I am an assistant professor at the Schulich School of Law, Dalhousie University.
I am a scholar of law, political economy, and the sociology of knowledge. The first axis of my research is law and political economy. Informed by my background in labor law, and drawing on the tradition that leads from Robert Hale through Duncan Kennedy and up to Katharina Pistor, my work is marked by an attention to how law and other forms of official authority distribute power among subjects, and what consequences those distributions have for social justice and the trajectory of social change. Applying tools developed by Ron Coase, Wesley Hohfeld and Elinor Ostrom, I study the distributional consequences of rules, institutions and regimes in economic contexts ranging from the employment relationship, to the corporation, to financial markets. My approach emphasizes the impact of domestic and international rules and institutions for the least advantaged of the world’s workers and producers.

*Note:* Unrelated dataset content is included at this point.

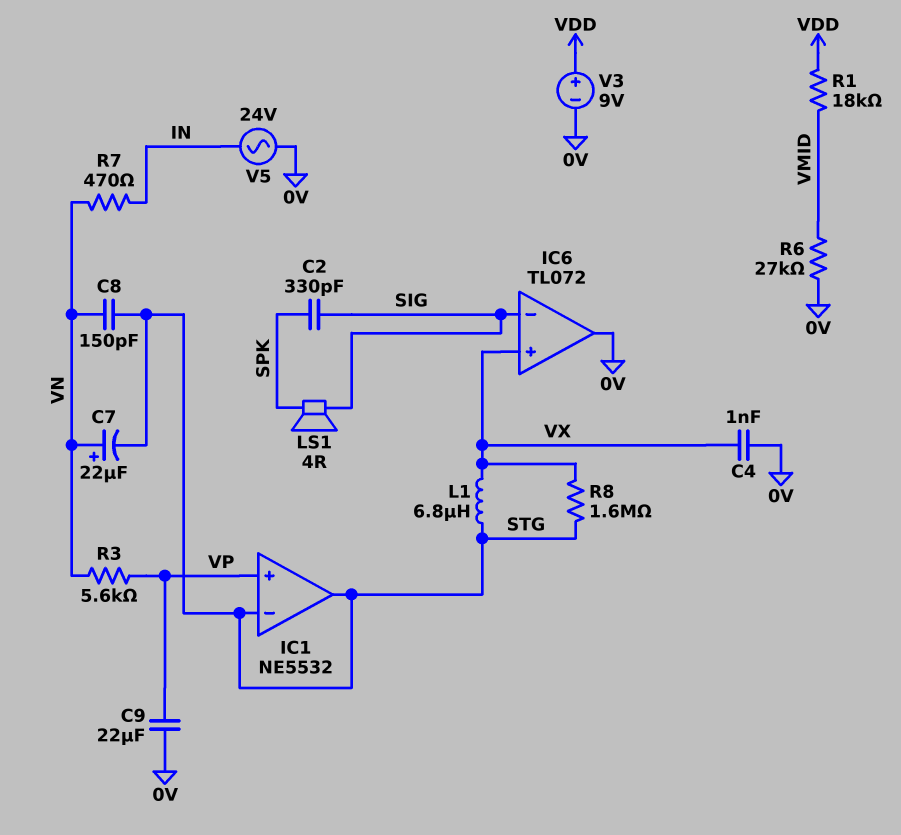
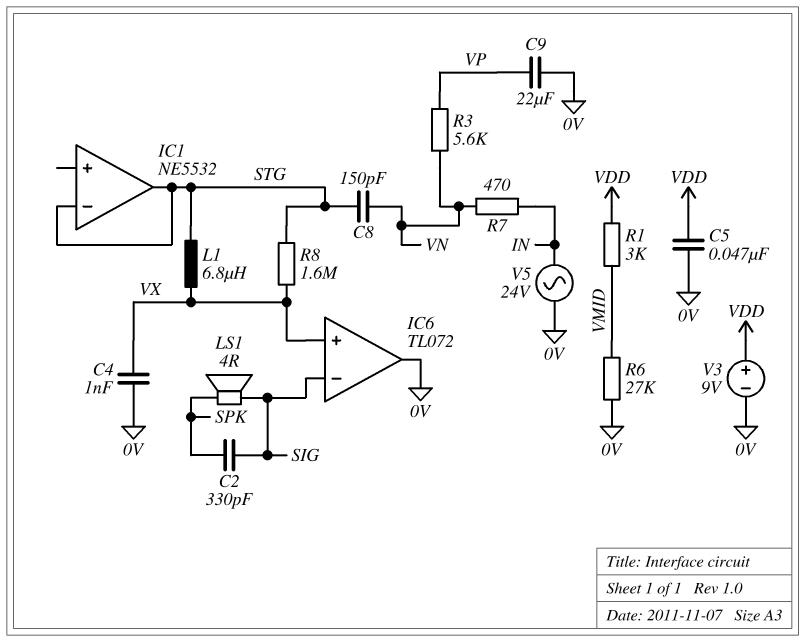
C5: none -> 47nF (0V, VDD)
C7: 22uF (plus VN, minus STG) -> none
IC1 pin in+: VP -> none
R1: 18k (VDD, VMID) -> 3k (VDD, VMID)

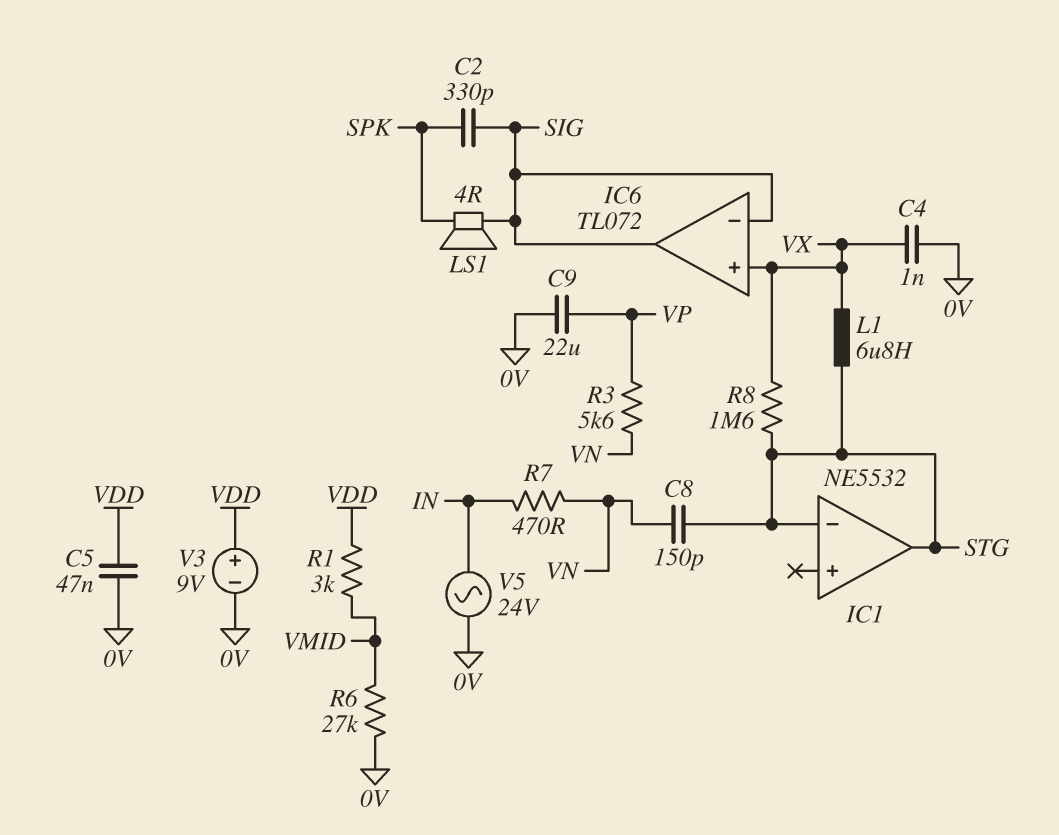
IC6 pin out: 0V -> SIG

The second axis lies at the intersection of intellectual history, legal history and the anthropology of knowledge. Drawing from methods informed by Michel Foucault and Pierre Bourdieu, I trace transformations in contemporary legal thought to concepts, models and arguments drawn from other fields of expertise. My central preoccupation is with the influence of economics on law. I craft qualitative accounts of how knowledge practices move across the boundary between research communities, and how the meaning and significance of concepts warp and mutate in the process.

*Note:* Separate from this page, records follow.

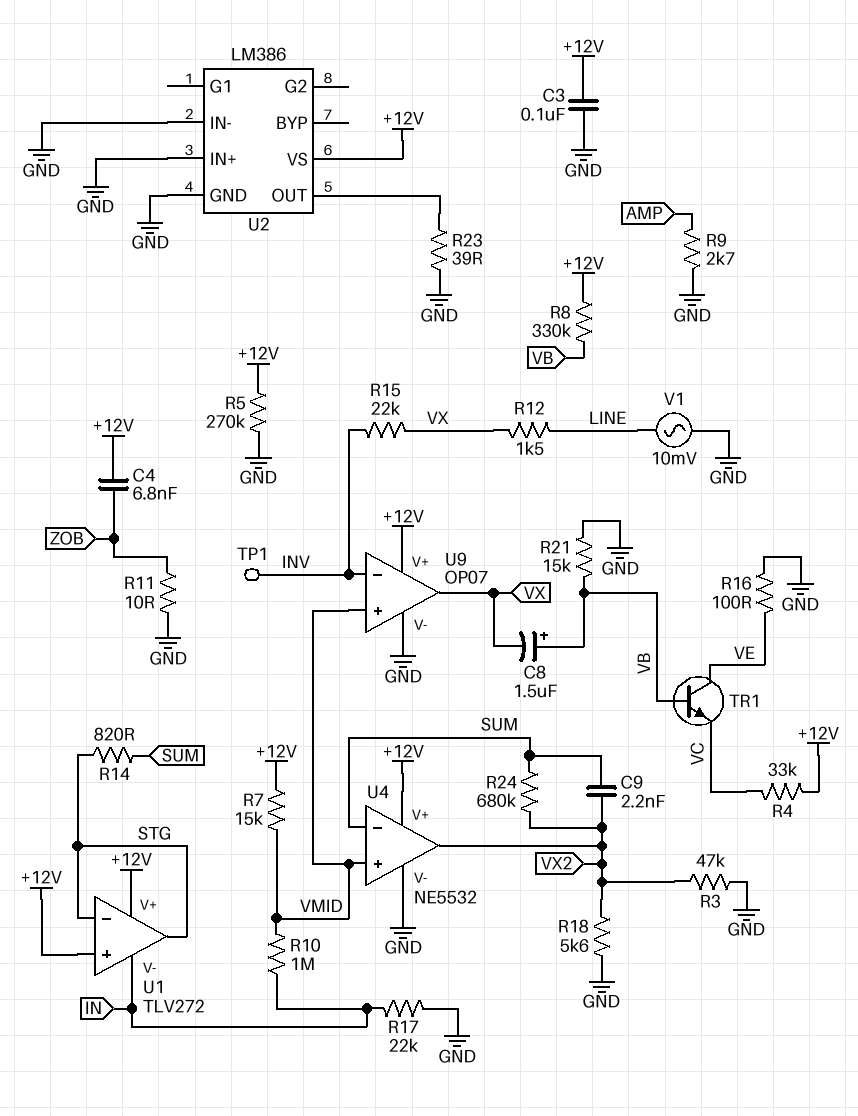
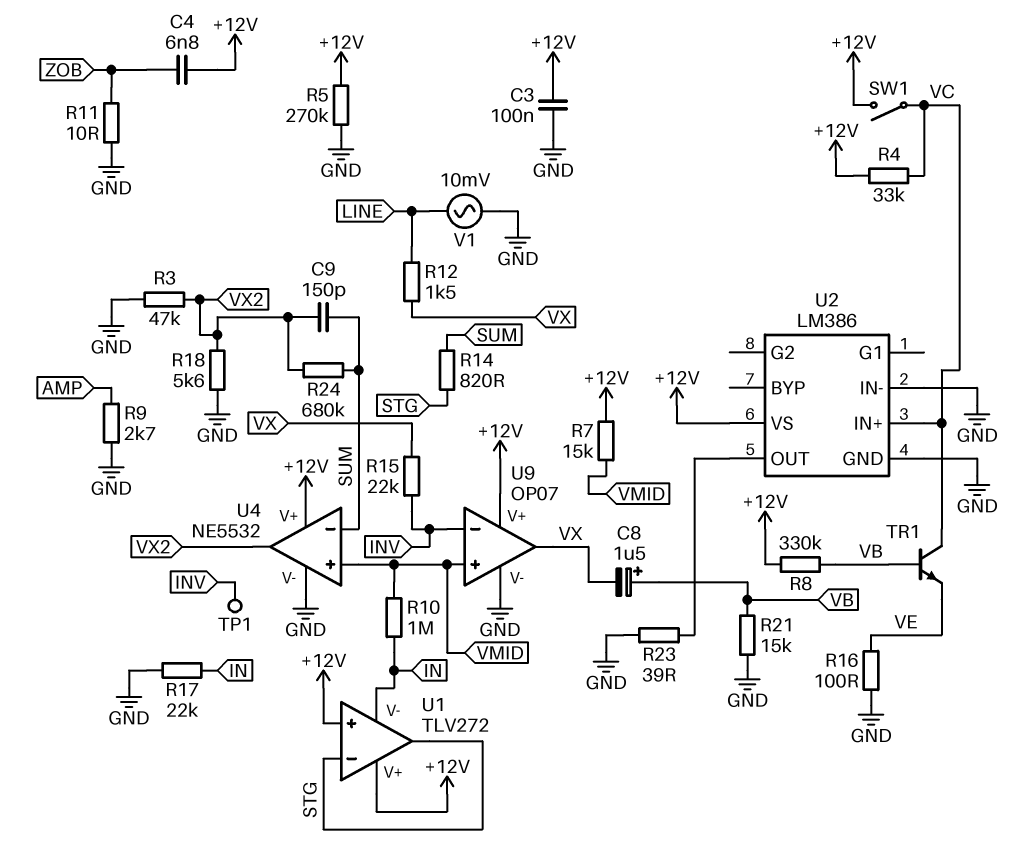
C9: 2.2nF (SUM, VX2) -> 150pF (SUM, VX2)
SW1: none -> switch (+12V, VC)
TR1: NPN (B VB, C VE, E VC) -> NPN (B VB, C VC, E VE)
U2 pin IN+: GND -> VC

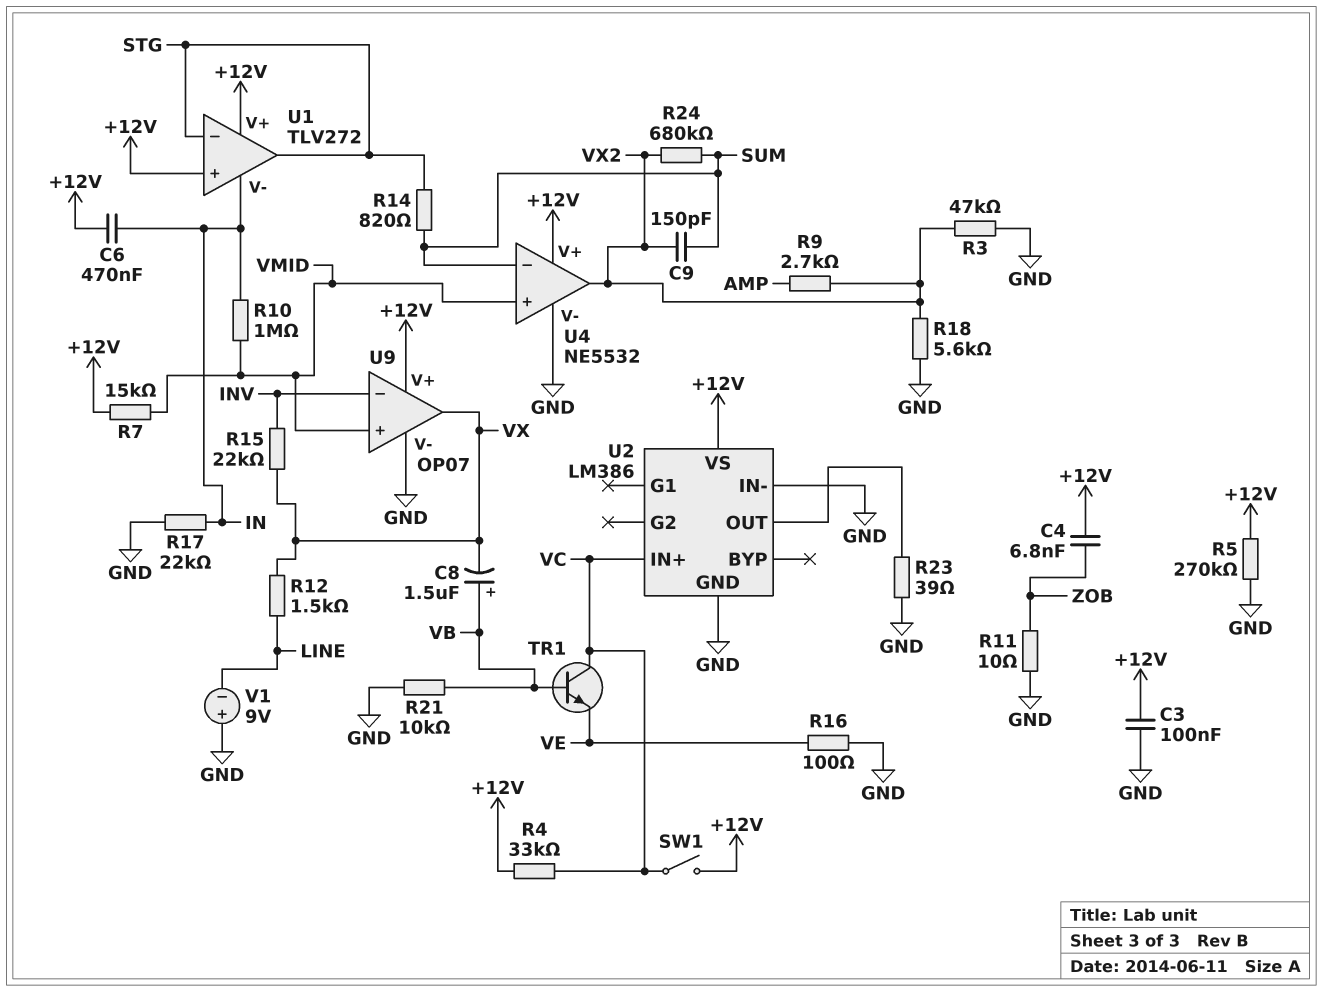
C6: none -> 470nF (+12V, IN)
R8: 330k (+12V, VB) -> none
R9: 2.7k (AMP, GND) -> 2.7k (AMP, VX2)
R21: 15k (GND, VB) -> 10k (GND, VB)
TP1: test point (INV) -> none
V1: AC 10mV (GND, LINE) -> 9V (plus GND, minus LINE)

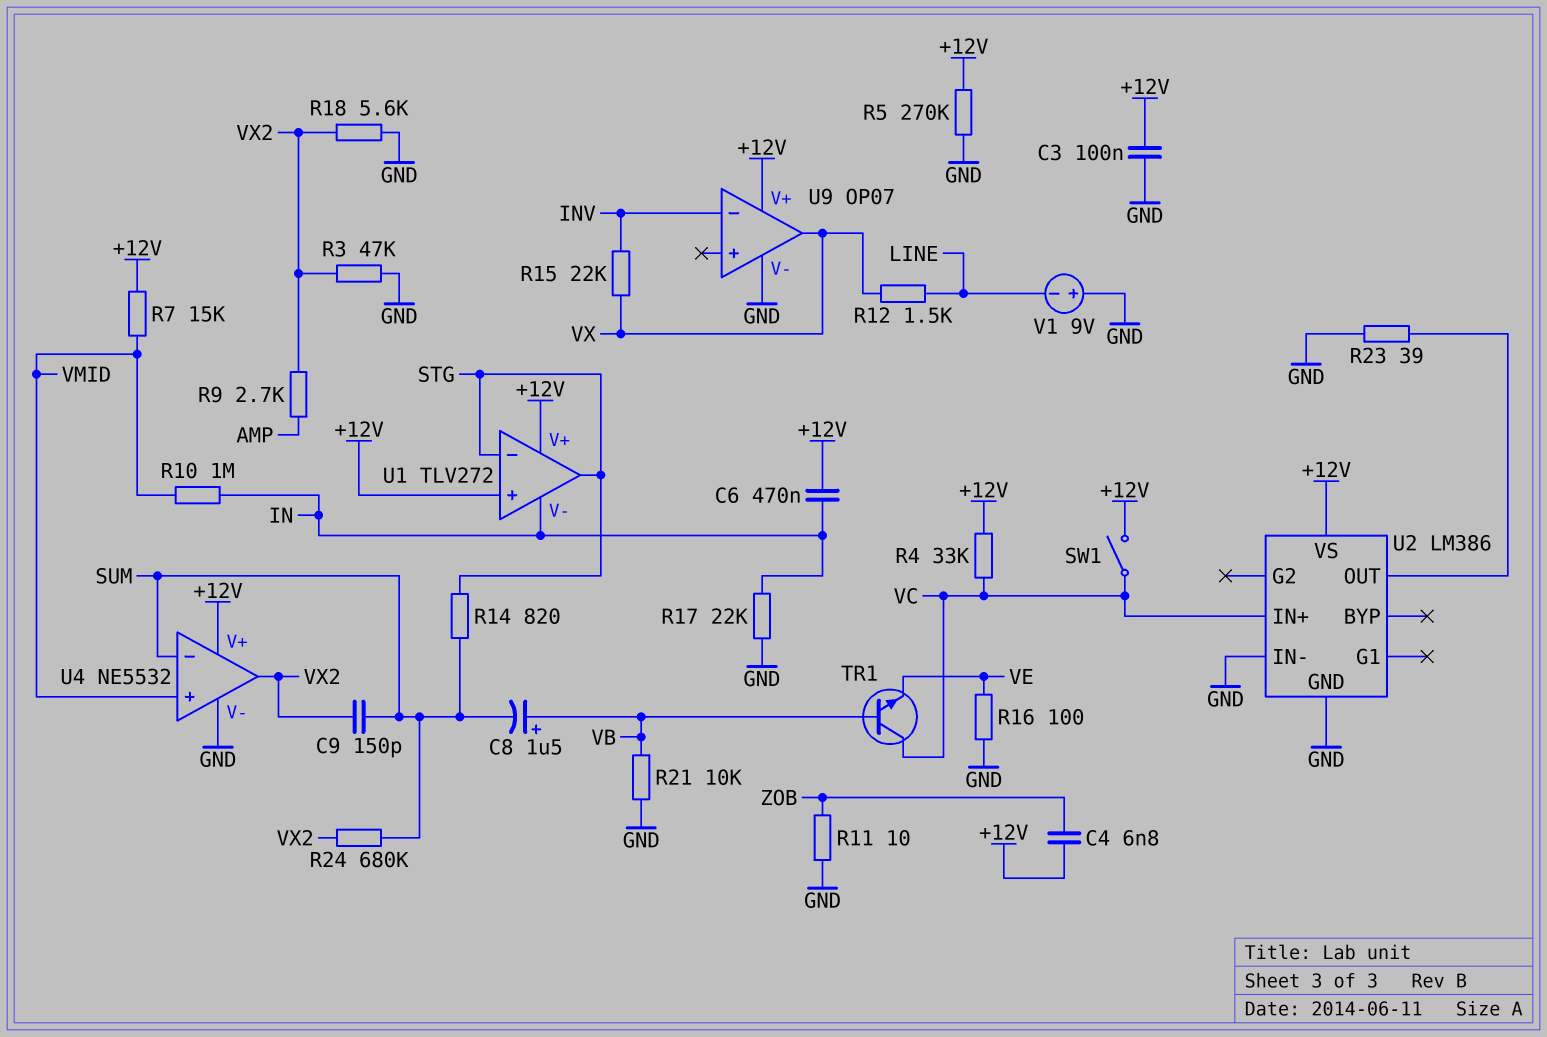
C8: 1.5uF (plus VB, minus VX) -> 1.5uF (plus VB, minus SUM)
U9 pin in+: VMID -> none

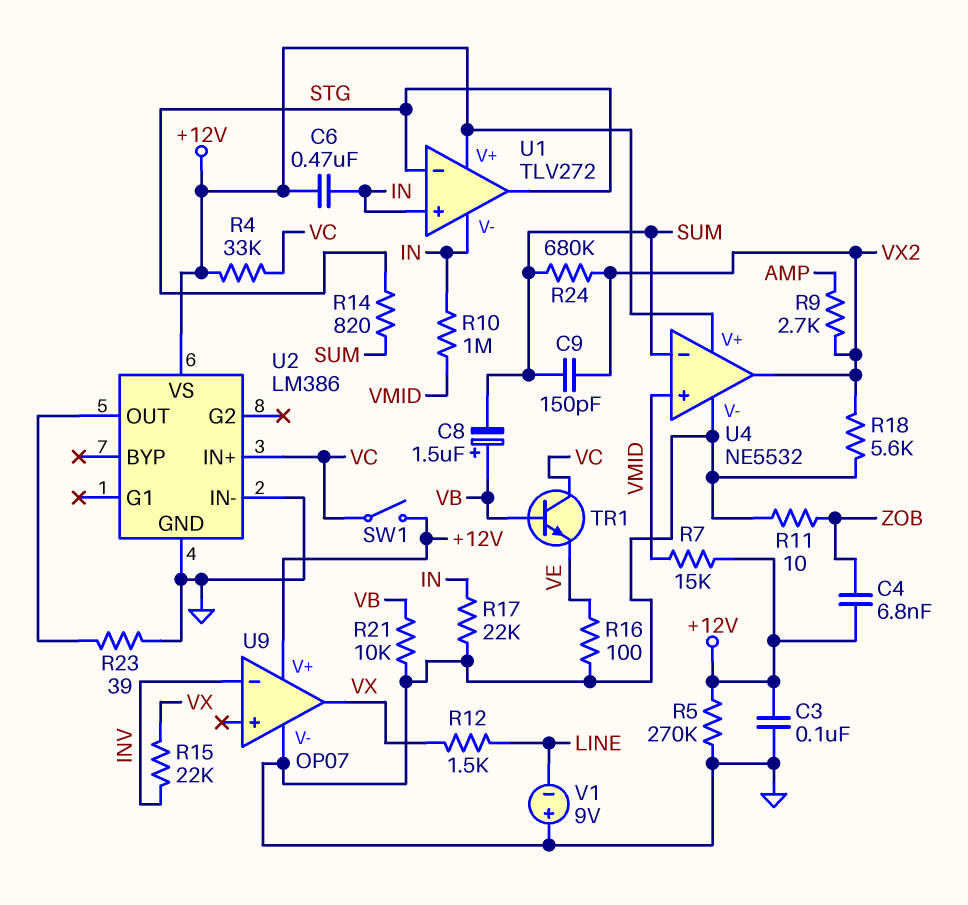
R3: 47k (GND, VX2) -> none
U1 pin in+: +12V -> IN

The third axis draws on actor-network theory to engage with law’s role in constituting economic objects and rationalities. Drawing from foundational contributions by Michel Callon and Timothy Mitchell, and specifically inspired by the work of Annelise Riles and Andrew Lang, I pay attention to the ways that legal discourse helps to stabilize and materialize the categories of lived experience: employees and employers, capital and income, markets and states.